Bound states in the continuum in a fluxonium qutrit

Heavy fluxonium at zero external flux has a long-lived state when coupled capacitively to any other system. We analyze it by projecting all the fluxonium-relevant operators into the qutrit subspace, as this long-lived configuration corresponds to the second excited fluxonium level. This state becomes a bound state in the continuum (BIC) when the coupling occurs to an extended system supporting a continuum of modes. In the case without noise, we find BIC lifetimes T1 that can be much larger than seconds when the fluxonium is coupled to a superconducting waveguide, while typical device frequencies are on the order of gigahertz. We have performed a detailed study of the different sources of decoherence in a realistic experiment, finding that upwards transitions caused by a finite temperature in the waveguide and decay induced by 1/f flux noise are the most dangerous ones.
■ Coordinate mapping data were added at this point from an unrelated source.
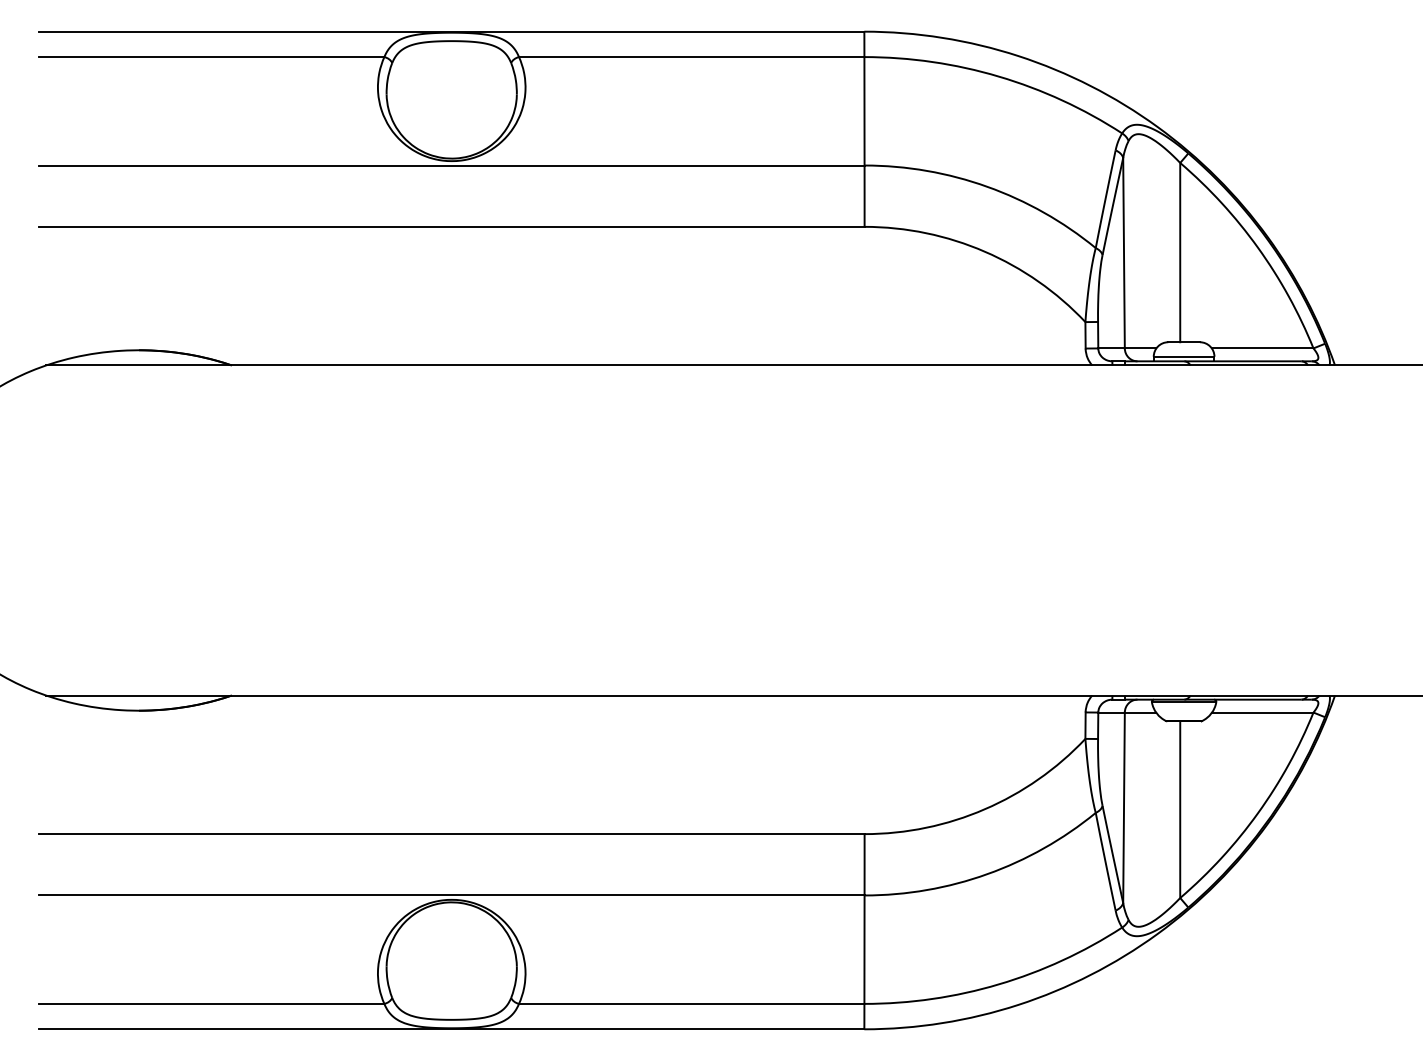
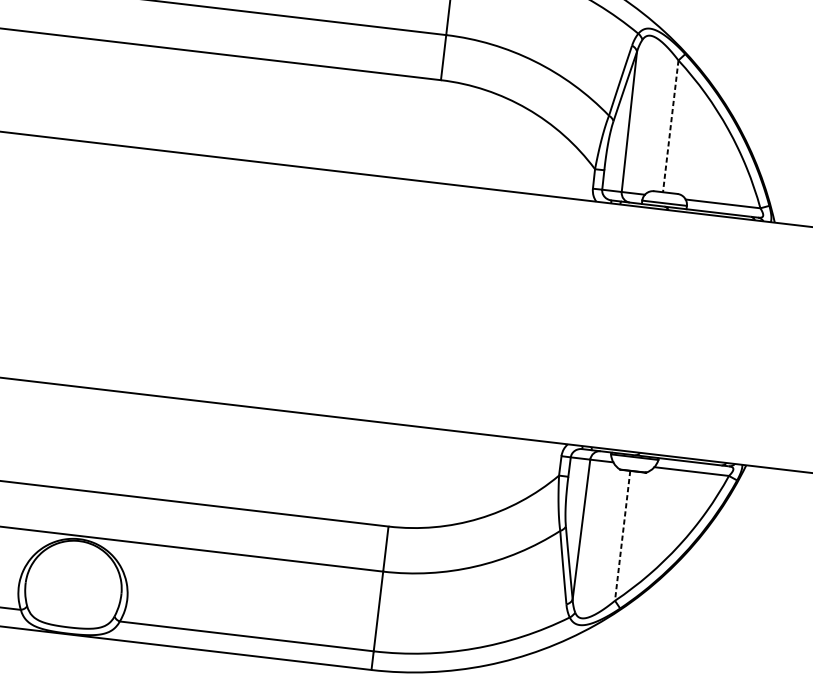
line: (1180, 252) -> (670, 126), solid -> dashed
line: (1180, 810) -> (622, 536), solid -> dashed

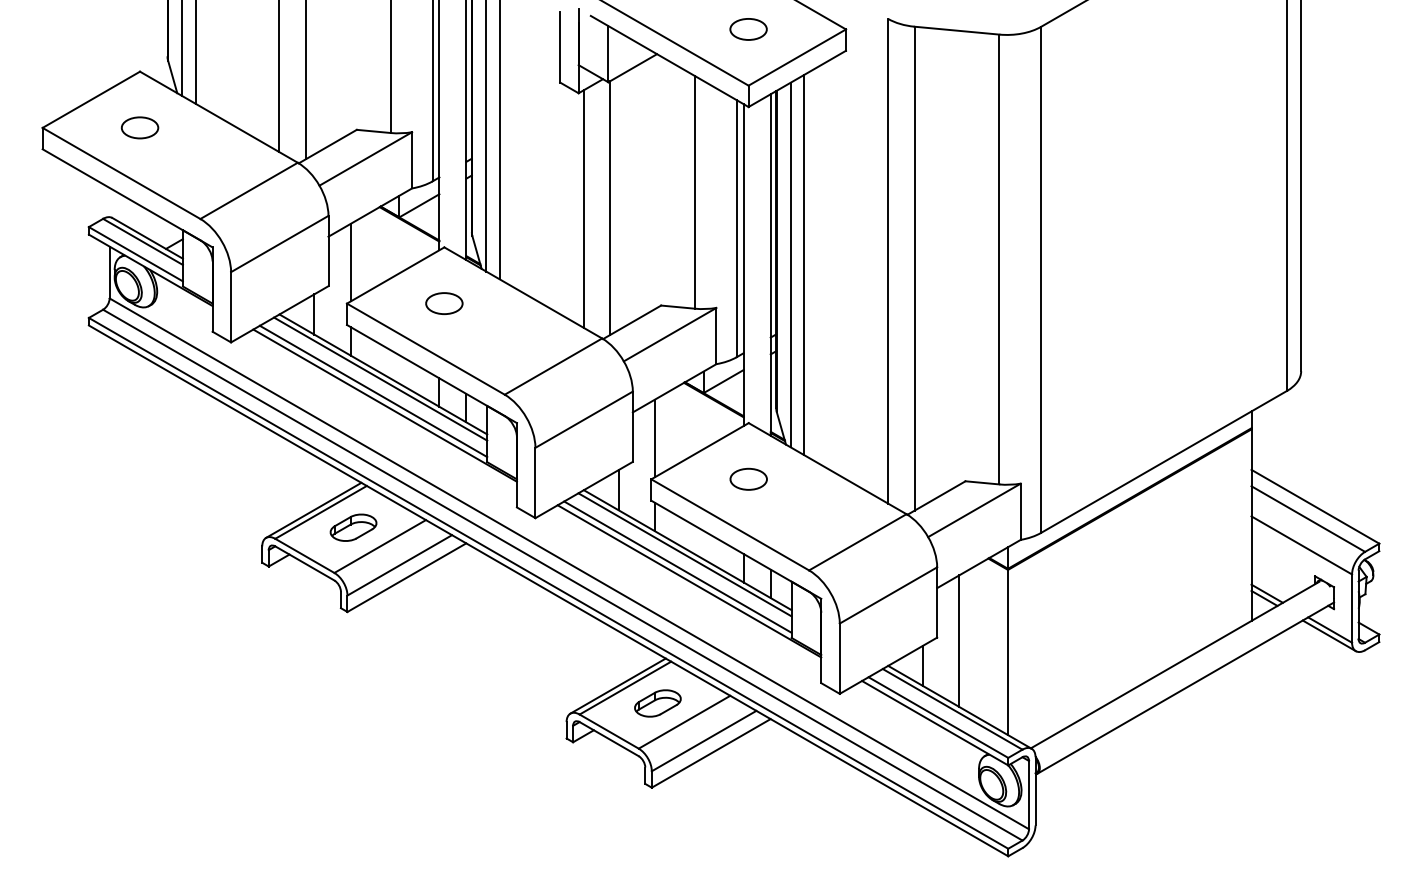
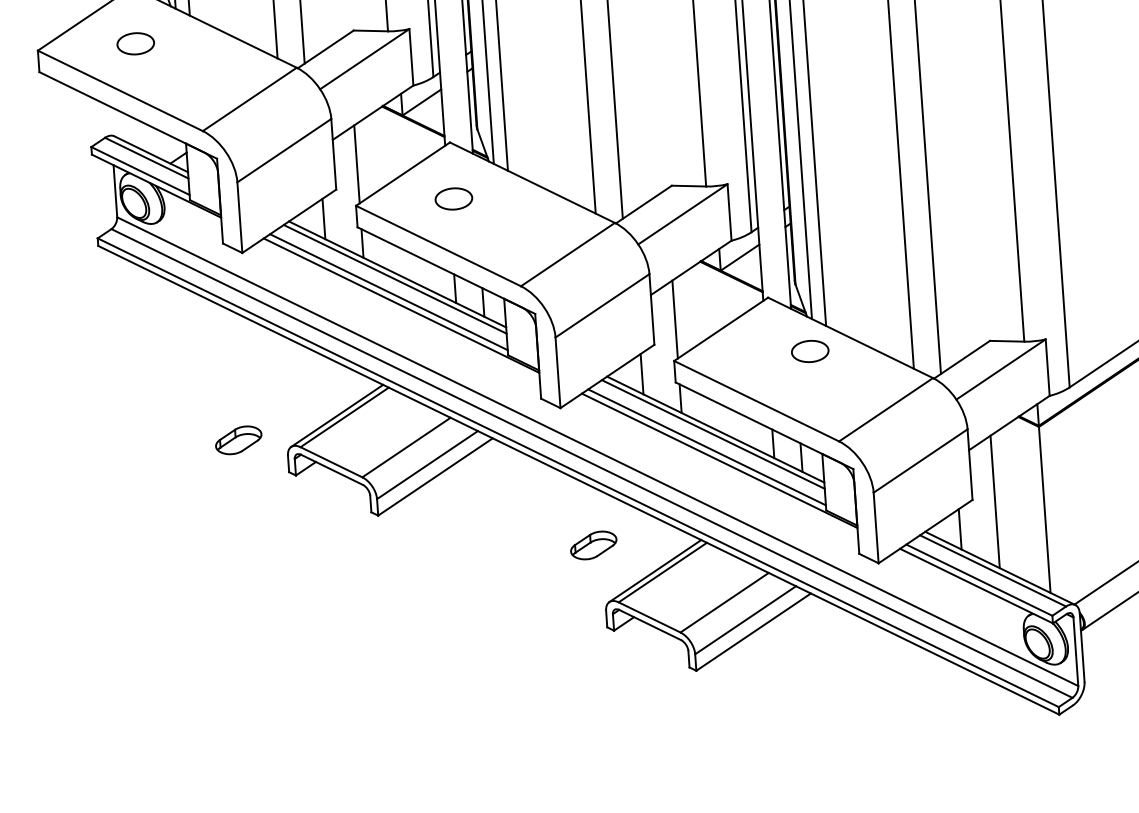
part: (748, 478) -> (809, 350), moved
part: (353, 527) -> (238, 440), moved
part: (657, 703) -> (593, 545), moved

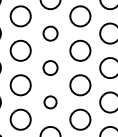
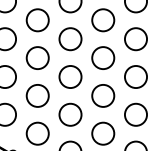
circle: (50, 33) -> (70, 39), size x1.43
circle: (50, 67) -> (70, 76), size x1.43
circle: (50, 102) -> (70, 114), size x1.67

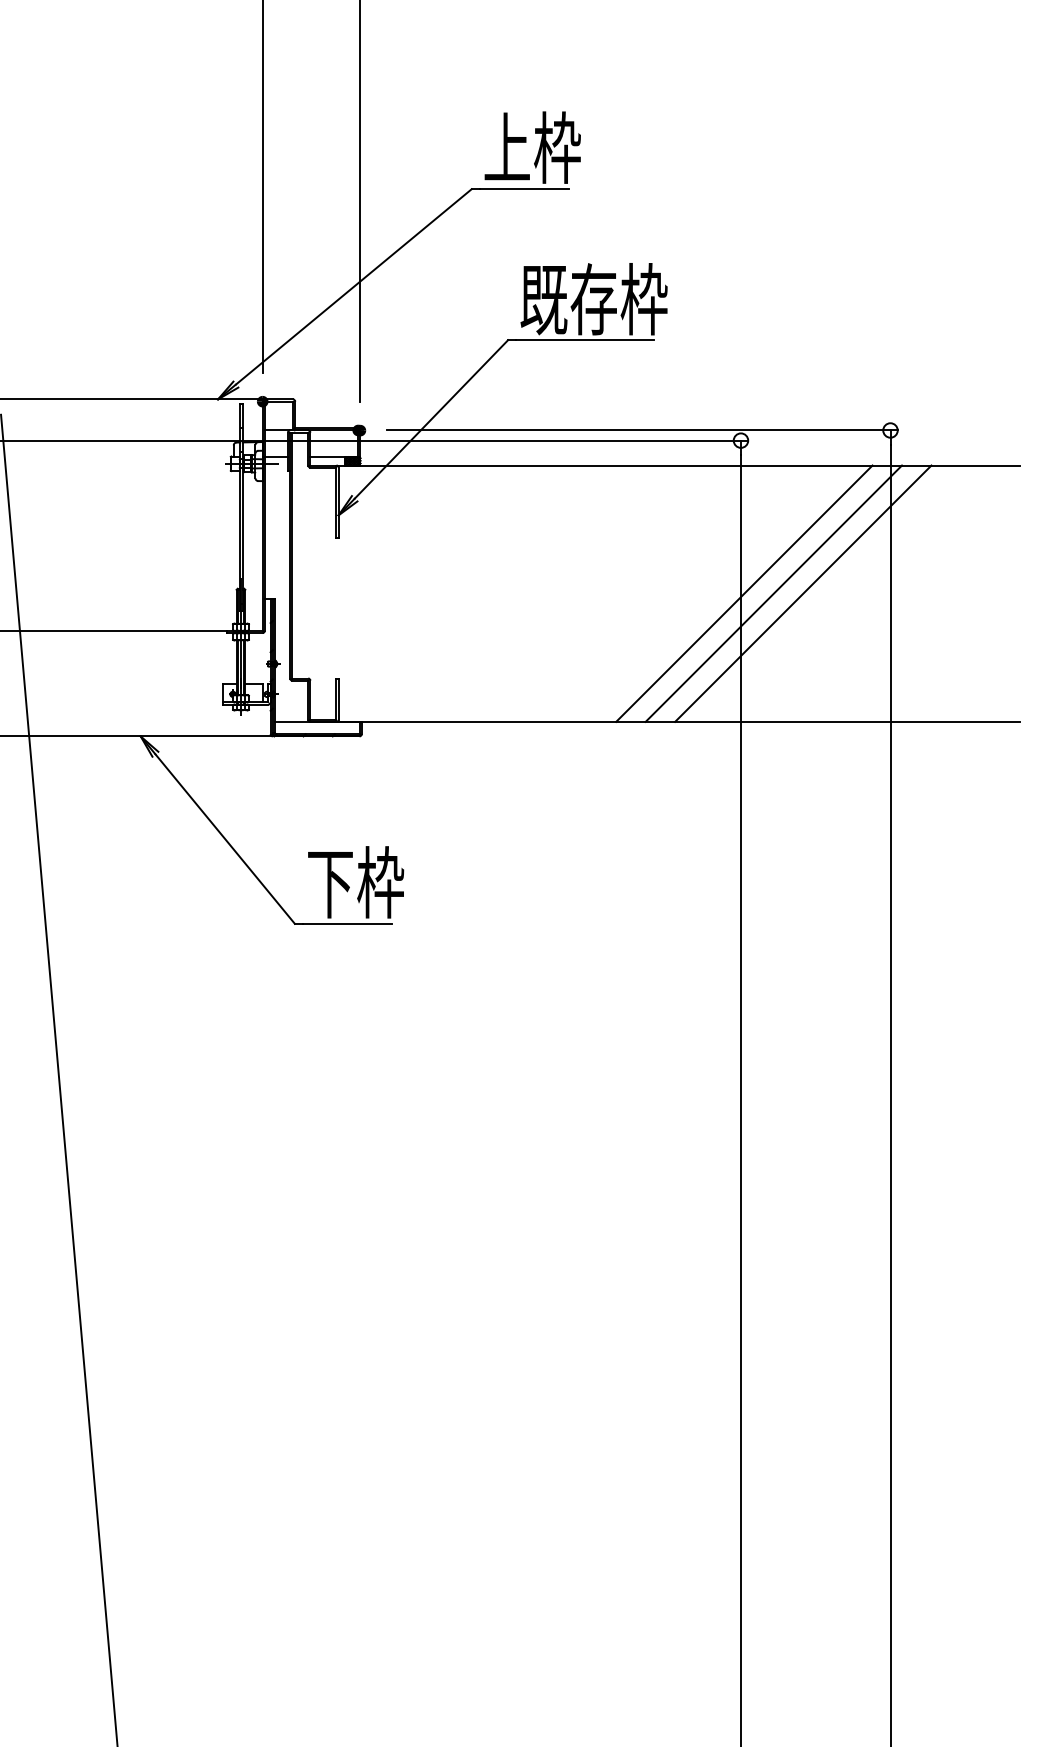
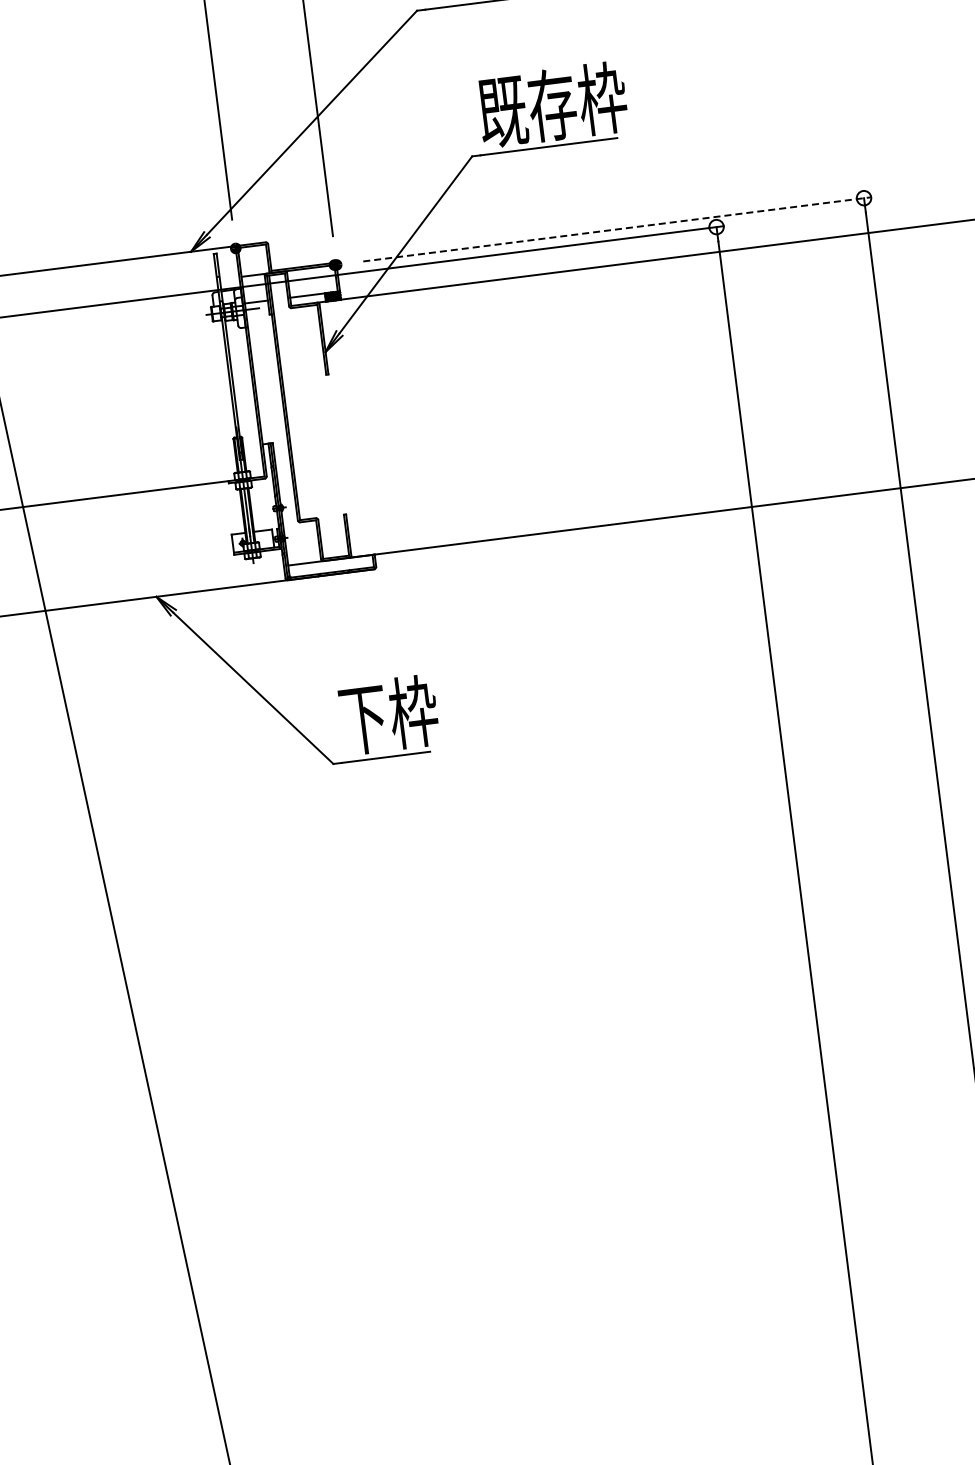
line: (642, 430) -> (617, 229), solid -> dashed
line: (744, 593) -> (739, 378), removed
line: (773, 593) -> (768, 375), removed
line: (803, 593) -> (797, 371), removed

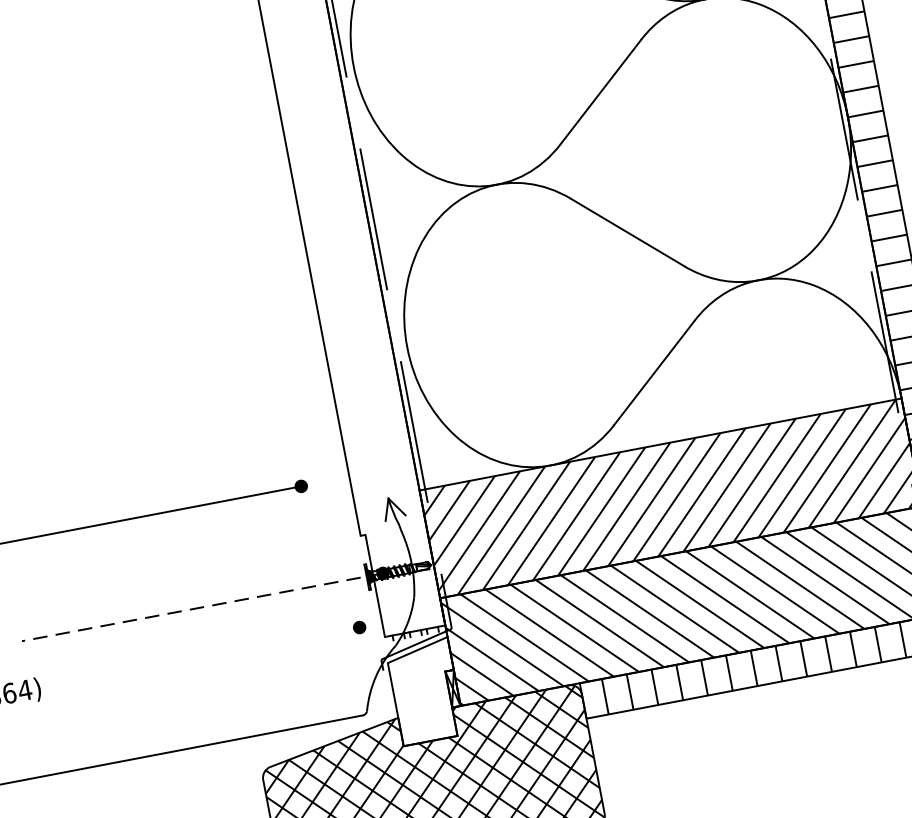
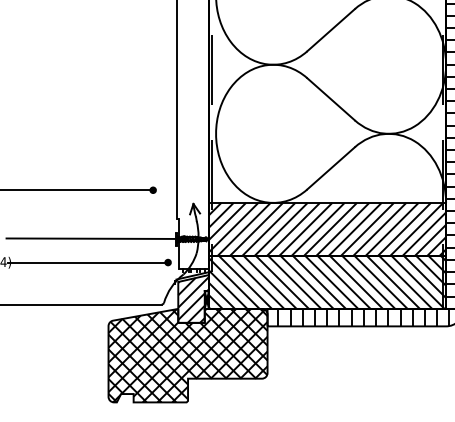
line: (202, 606) -> (95, 238), dashed -> solid
line: (197, 658) -> (88, 262), added
hatch: (425, 692) -> (193, 299), added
Even in their presence, BIC decay times could reach the range of T1 ti 10-1 ms, while preparation times are of the order of 102 ns.

Automated summary

The study analyzes the coupling between heavy fluxonium without external flux and other systems and finds that when coupled to an extended system supporting a continuum of modes, the fluxonium can form a long-lived state. In the absence of noise, coupling the fluxonium to a superconducting waveguide can result in lifetimes on the order of seconds for the bound states in the continuum (BIC), even though typical device frequencies are in the gigahertz range. The presence of decoherence sources, such as finite temperature and 1/f flux noise, can affect the BIC decay times in realistic experiments.